Key Informant Interview

Key informants were also selected for variability, the categories were health areas of expertise, role at AMPATH, department, and geographical responsibility. Interviews of these informants lasted 45mins to an hour.

Lab Simulation Testing

Using 217 pseudo-patients, the programming of the clinical decision support system that would be displayed during a patient visited was identified. The lab simulation was run until all 217 patients received the appropriate decision support message.

In-Context Usability Testing

Usability testing occurred at 3 clinical sites among 10 HIV clinicians. A mixed methods survey was then used to access the clinicians perceptions of the understandability, importance, helpfulness, practicality, and accuracy of each TB reminder message. There was also an in-depth interview at the end of the day to provide feedback lasting 20-30 mins each.

Data Analysis

Modified ground theory was used to analyze all data.



Clinician attitudes about IPT
  • Difficult to manage TB priorities among other priorities
  • providers remained hesitant to start a patient on IPT due to pharmacy shortages
Clinician knowledge of IPT
  • most clinicians had insufficient knowledge to determine eligibility of patients
Clinician perceptions of information systems
  • happy about EMRs and in particular the HIV clinical decision support summary
  • suffer from missing patient data
Clinical resources for determining IPT eligibility
  • Chest x-rays were not available to small communities
  • Lab tests were available to every site


Lab simulation
  • dozens of cycles were conducted until zero errors were reached
Usability Testing in context
  • Well received receiving scores on a range of 4.2-4.5 on a scale of 5
  • Many errors occurred approximately 1 in 4
  • Almost 1 in 2 were unactionable


  • 6 months spent on feasibility challenges


Within the design there are two major critiques to HCD. One, due to the strong interaction with specific communities it is believed that the product may not work on a larger scale.
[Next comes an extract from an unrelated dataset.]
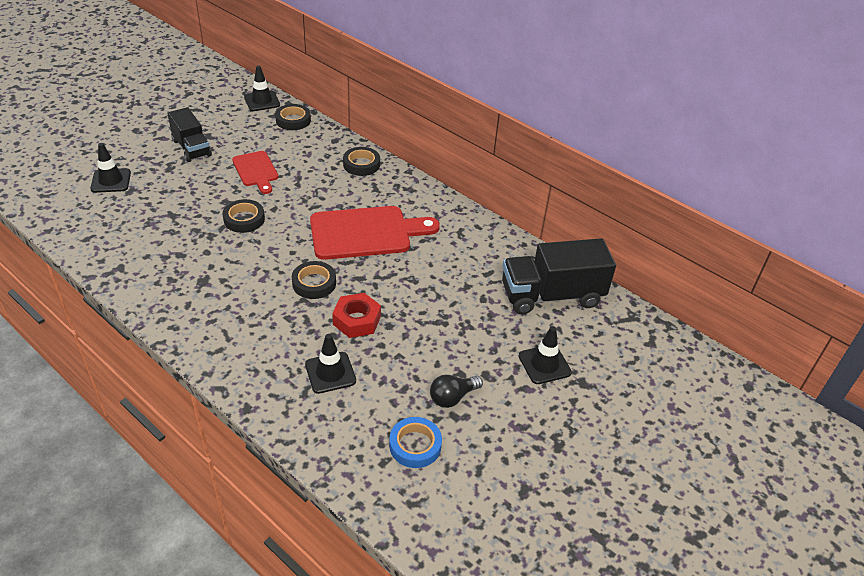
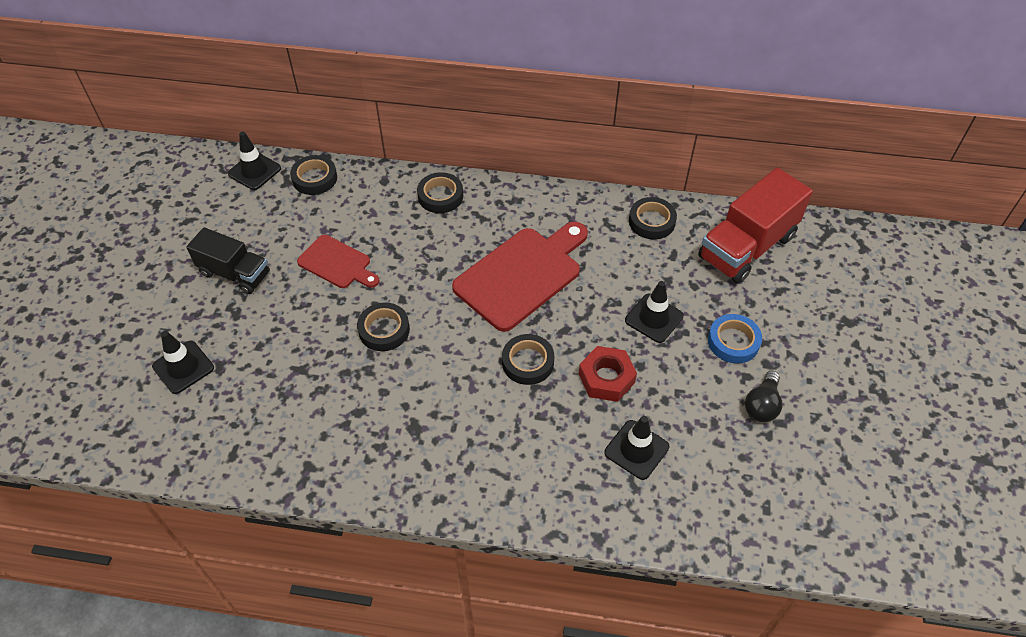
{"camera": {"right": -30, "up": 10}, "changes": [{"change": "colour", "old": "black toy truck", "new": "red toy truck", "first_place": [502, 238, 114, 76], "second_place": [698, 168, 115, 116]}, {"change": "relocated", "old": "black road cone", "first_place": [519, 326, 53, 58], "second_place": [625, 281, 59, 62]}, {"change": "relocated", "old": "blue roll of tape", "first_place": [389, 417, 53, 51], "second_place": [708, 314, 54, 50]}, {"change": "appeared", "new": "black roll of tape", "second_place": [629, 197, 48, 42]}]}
And while this may end up being true, overly generalized health information technology has never been proved effective in any context. Two, heavily relying on user feedback from users who may not know exactly what they want or need. It is important that key stakeholders take part in the design because if they feel as though they can't use it, then the whole design is essentially useless.


TB Tech successfully used HCD to construct a digital innovation in a resource constrained setting. And the system was then implemented over 71 sites.


Interesting article, don't know how much stock I put into the system. If you look at the discussion section there are two very valid concerns with this paper's methods. I also would like to see the stats on how well the implementation actually worked and what the overall patient outcomes were.